FII Inflows, Rate Cut Hope Keep Market Afloat

The market closed for the week, truncated by two holidays, on a buoyant note.

The market closed for the week, truncated by two holidays, on a buoyant note. Sensex closed at 25,337.56 with four successive gains and Nifty closed at 7,716.50, clocking gains for the sixth day in a row. Sustained FII buying and hopes of a rate cut from the Reserve Bank were the main factors behind the rally. Sustained selling by domestic institutional investors did not dampen the sentiments.

Presently, there is a consensus in market circles that a rate cut by RBI is imminent. The question is not whether RBI will cut or not, but by how much? A 25 bps cut has already been factored-in by the market. A 50 bps cut will be a pleasant surprise that can lift the markets higher.

The fact is that the macro environment is favourable for a rate cut. CPI inflation for February came in at 5.18% against 5.69% in January. This is much lower than the RBI’s target of 6% for end-Jan 2016. Food inflation is down to 5.3% in February. Meanwhile, IIP had contracted by 1.5% in January. The government has prepared the ground for rate cut by targeting 3.5% fiscal deficit for 2016-17. More importantly, it had mustered the courage to cut the interest rates on small savings. It is time for RBI to provide the monetary stimulus.

Recovery in crude and metal prices paved the way for a quick bounce in the relevant stocks. The realisation that the worst is over for commodities has brought about a marked change in market sentiments. Sovereign Wealth Funds from commodity exporting countries have stopped selling and this has emboldened other FIIs to increase their buying. The Fed chief’s statement that the rate hikes in 2016 is likely to be two and not four as indicated last December also paved the way for additional FII inflows.

On Wednesday, the last day of the trading week, PSU banks were under pressure following indications from Standard & Poor’s that the credit profiles and ratings of some PSU banks may be lowered. Metals, telecom and aviation stocks gained in trade.

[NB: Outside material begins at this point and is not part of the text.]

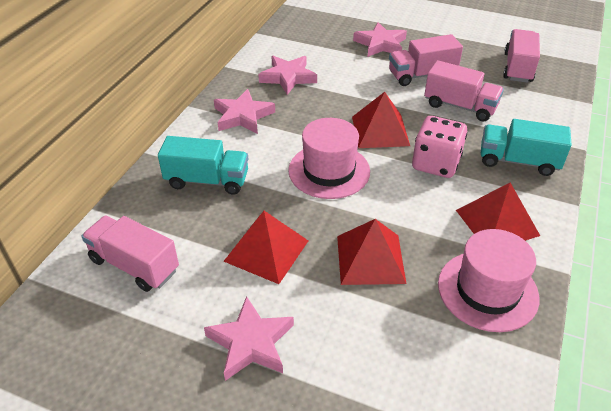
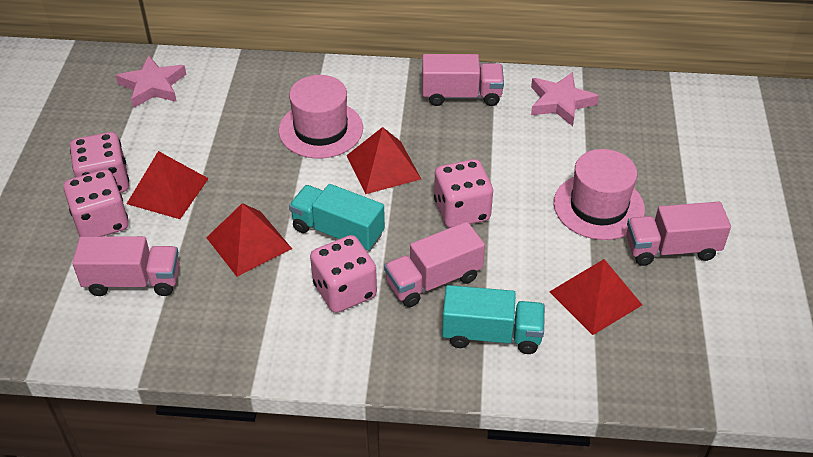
pink dice: 1 -> 4
pink star: 4 -> 2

In April, the market will start responding to the Q4 results. Private sector banks are likely to post good results as indicated by advance tax figures. IT also is likely to do well. Pharma results are likely to be a mixed bag. Some mid and small caps are likely to show stellar performance leading to substantial rise in their stock prices.

It might appear to some investors that at the present level of valuations, there are no fundamentals to justify a further rally in stock prices. This is an error of perception. Stock market history indicates that most rallies happen when least expected and the justification for the rally happens later. Markets will be always ahead of the fundamentals.